Replica

めんつゆ

文字の大きさ
6 / 51
第一章 噂

しおりを挟む
「……なんで泣くのが嫌なの」

 必死に塞き止めようとする彼女に、遠慮がちに呟く。

視線を上げる勇気は無かった。

「……いけないことだからよ。涙は弱い人のものでしょう」

クラスの友達から突き放されることなんかより、もっと辛い経験をたくさんしてきた。

いじめられていたのはむしろ自分の方だ。

噂のせいで、残りの中学生活はずっといじめの標的だった。

誰も自分を信じてくれなかった。

「それに、泣いたら負けじゃない」

 自分に言い聞かせるような強い口調。

森山は、その言葉にピクリと反応した。いつだったか、自分も同じことを口にした。

「負けって、誰に負けたの? 何の勝負だったの?」

「は? そういうことじゃ……、なに? 馬鹿にしているの」

「『その言葉すきじゃないな。泣くのが恥ずかしいって思うのは、周りをみんな敵だと思っているから。本当は信頼してないから。誰かに涙を預ける勇気が無いから』」

 こんな時に出てくるのはいつだって、千愛の言葉。

ポエム気味で少しサムい、だけど真っ直ぐで綺麗な言葉。千愛の優しいまなざし。

いつも救われた。彼女のように生きたかった。ずっと。

「周りが敵……、大正解じゃない。私に、誰がいるって言うの」

 搾り出すような彼女の声は、すぐに嗚咽に変わった。

「俺、君に信頼されるのは、まだ無理だし、何より、俺自身、どっちかってと敵っぽいけど、俺、笑ったりしないよ。負けじゃないって。
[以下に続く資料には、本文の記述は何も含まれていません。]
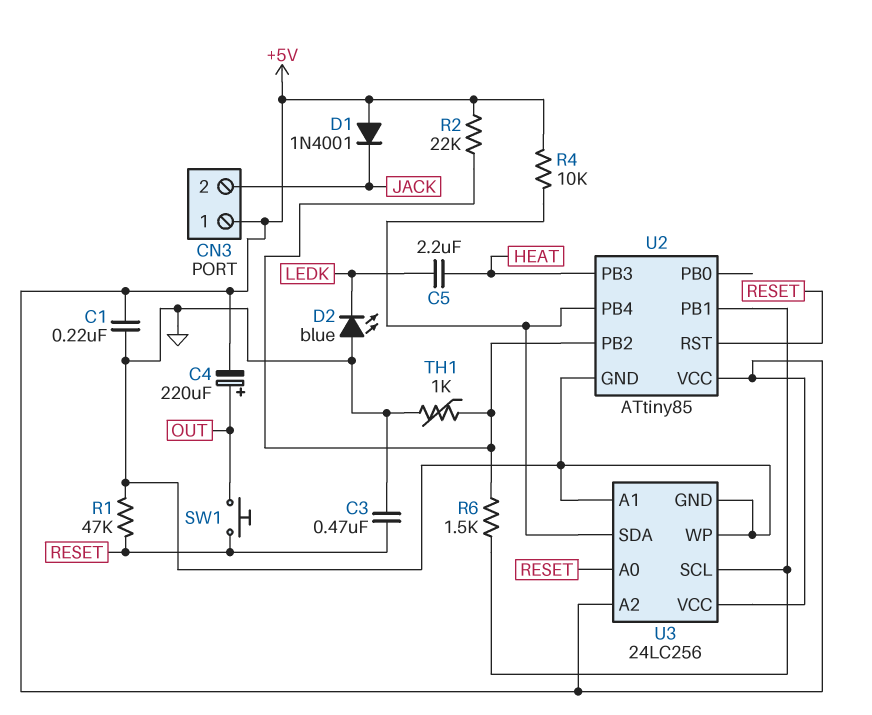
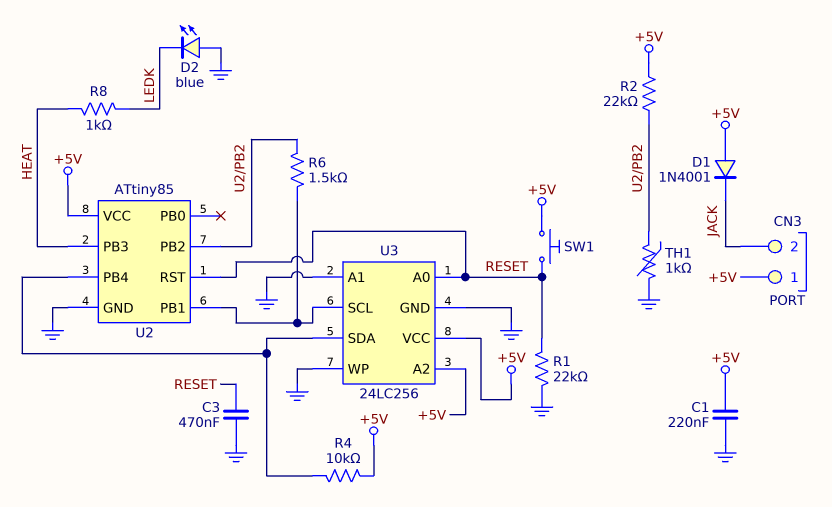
C4: 220uF (plus OUT, minus +5V) -> none
C5: 2.2uF (HEAT, LEDK) -> none
R1: 47k (GND, RESET) -> 22k (GND, RESET)
R8: none -> 1k (HEAT, LEDK)
SW1: button (OUT, RESET) -> button (+5V, RESET)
こっちが勝ったなんて思わないんだから、いや、それは違うな、でも、ええと」

支離滅裂。情けないな。

苦い思いが胸に広がる。

千愛ならこのあと、どんな言葉を繋いでいくだろう。

「ひいら……」

「くやしい」

 柊によって、森山の言葉は遮られた。

「くやしい……!! なんで私がこんな目に合わなきゃいけないのよ!!」

 それは、今までの苦悩を吐き出すような。心からの叫び。

「おさまらないの」

「……え」

 困惑したように、うつむく柊の頭を見つめる。

「このどうしようもない気持ち、何にぶつければいいの」

「…………」

「なんだったの、あの噂は。親友が死んだのよ。唯一の友達だったのに。

私のせいだって言ったのは誰。

どうしてみんなそれを信じたの。

そんなはずないじゃない。どうして私をいじめたの。

おかしいじゃない。あれは何だったの! 誰が! 誰が私を……」

 捲し立てたあと、柊ははっと息を呑んだ。

誰が私のせいだと、言ったの。

それは、もしかして。

この間の森山の言葉が、急に現実味を帯びて頭の中をうごめく。

「……森山、あんた、千愛は誰かに殺されたって言ってたわよね。

その誰かって、噂を流した奴じゃないの。

自分の罪を隠すために私を利用したんじゃないの。

私ははめられて、そいつの身代わりにさせられたんじゃないの」

 そうだ。他殺。

突拍子もない考えだと思ったが、この件の中に「ひとの悪意」が存在していることを、自分は身を持って知っていたのではないか。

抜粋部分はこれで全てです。